Week four: Elliott: Reflection

After reading chapter 6 in the Lifesmart text, I found the different types of parenting styles on page 142, to be interesting. I was drawn to this because of a conversation I had recently with one of my clients,Tony  who was talking to me about how his girlfriend is raising her children and how he does not agree with her style of parenting. She uses permissive parenting, she rarely punishes he children for bad behavior. The kids are very disrespectful to her and other adults. Tony would like to step in and be a father figure and try to help parent her children but he would use a much different style of parenting. He would be an authoritarian parent. He believes that the adult should make all of the decisions and the child should have complete respect for their elders. 

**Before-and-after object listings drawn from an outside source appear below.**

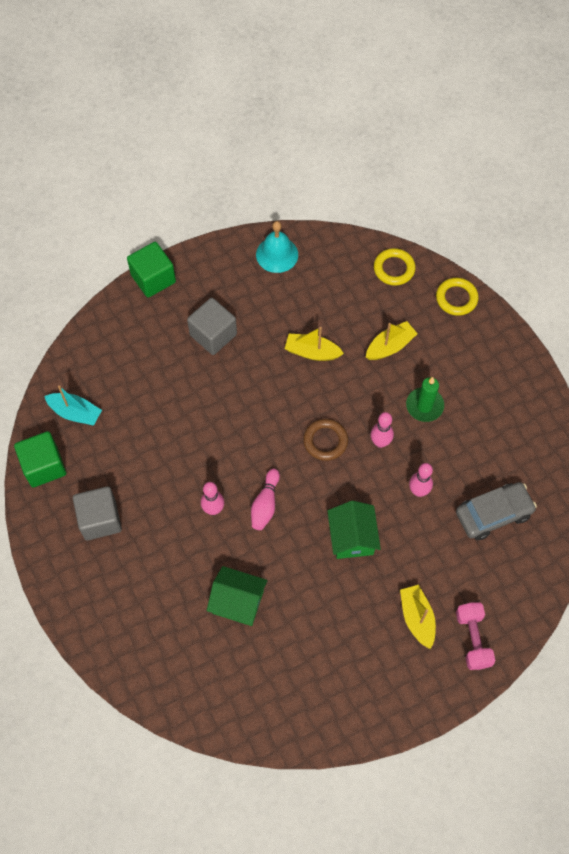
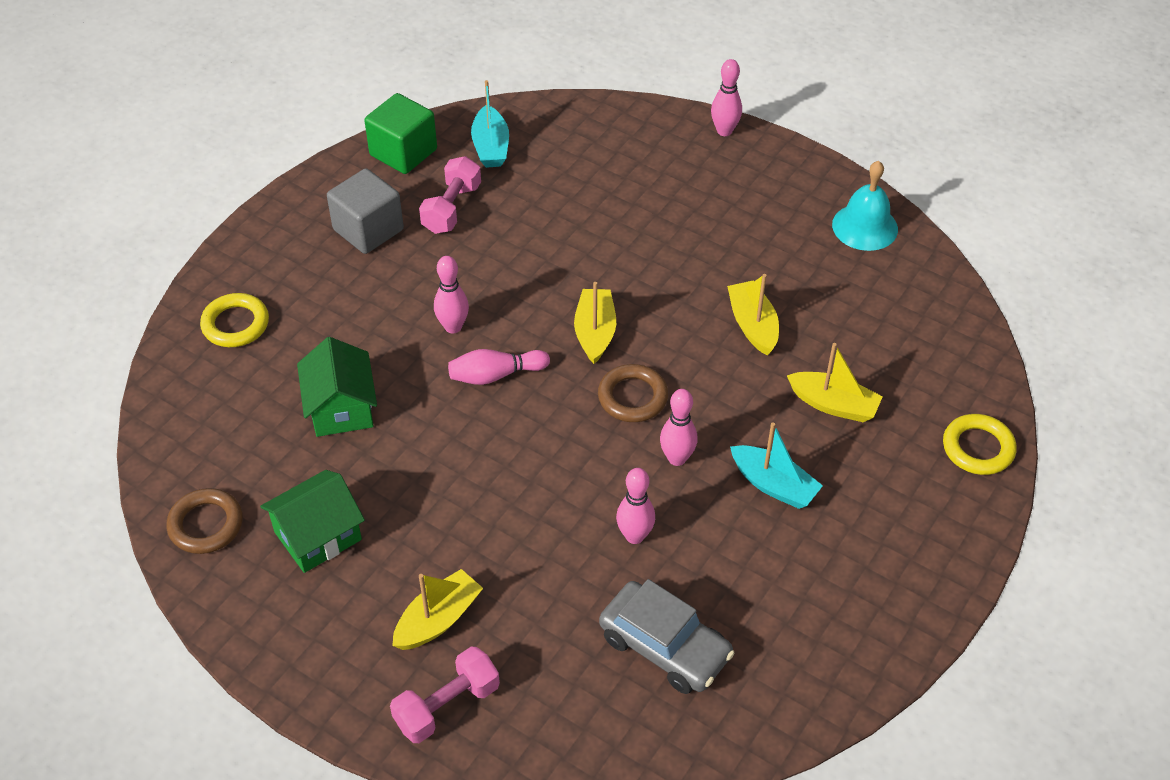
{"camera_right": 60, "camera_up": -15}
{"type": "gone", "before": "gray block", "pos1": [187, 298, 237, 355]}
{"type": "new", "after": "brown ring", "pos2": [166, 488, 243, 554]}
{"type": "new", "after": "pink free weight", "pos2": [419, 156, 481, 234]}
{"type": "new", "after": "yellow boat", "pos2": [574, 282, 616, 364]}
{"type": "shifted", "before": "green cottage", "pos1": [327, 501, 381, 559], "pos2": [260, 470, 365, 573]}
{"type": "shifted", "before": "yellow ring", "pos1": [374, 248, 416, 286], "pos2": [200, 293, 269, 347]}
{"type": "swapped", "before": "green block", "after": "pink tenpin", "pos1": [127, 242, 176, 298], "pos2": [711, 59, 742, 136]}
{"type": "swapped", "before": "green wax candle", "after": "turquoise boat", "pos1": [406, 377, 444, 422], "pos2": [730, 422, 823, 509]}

In chapter 7 of the Lifesmart text I was interested to learn more about attention disorders. On page 160 they explain Attention deficit hyperactivity disorder(ADHD) as a common diagnosis for children who are easily distracted, seem to fidget, and have a hard time focusing.  This is a very common disorder that I have heard about for years. People talk about ADHD and ADD very often. I never really thought of this to be a serious condition until I started working at the Special Rec. center and I met a participant that has severe ADHD, although medication can help him a bit, he can not focus on anything for longer than a few minutes and is very hyperactive. Since meeting him I realized that this is much more serious that I had thought it was. Like the text on page 160 says, medication helps as well as a strict behavioral plan. To help him stay calm he focuses his energy on crossword puzzles, he can finish a whole book in one day.  

1 comment:

  1. Caley,
    Parenting is very tough and if your friend wants to be the authority figure of these kids he needs to have his girlfriends 100% support. If she doesn’t support him, then his approach will never work. Whenever my son or daughter is disciplined by their mom, for example they didn’t do their chores, their punishment is that they are not allowed to watch TV and then they will try to pull a fast one and ask me if they can watch TV. Then I will ask them, “what did your mother say?” and if they say mom said we CAN’T watch TV then that gets reinforced on my end. If one of the parents give in, then this approach backfires! You need to have both guardians in agreement with one another for this approach to work.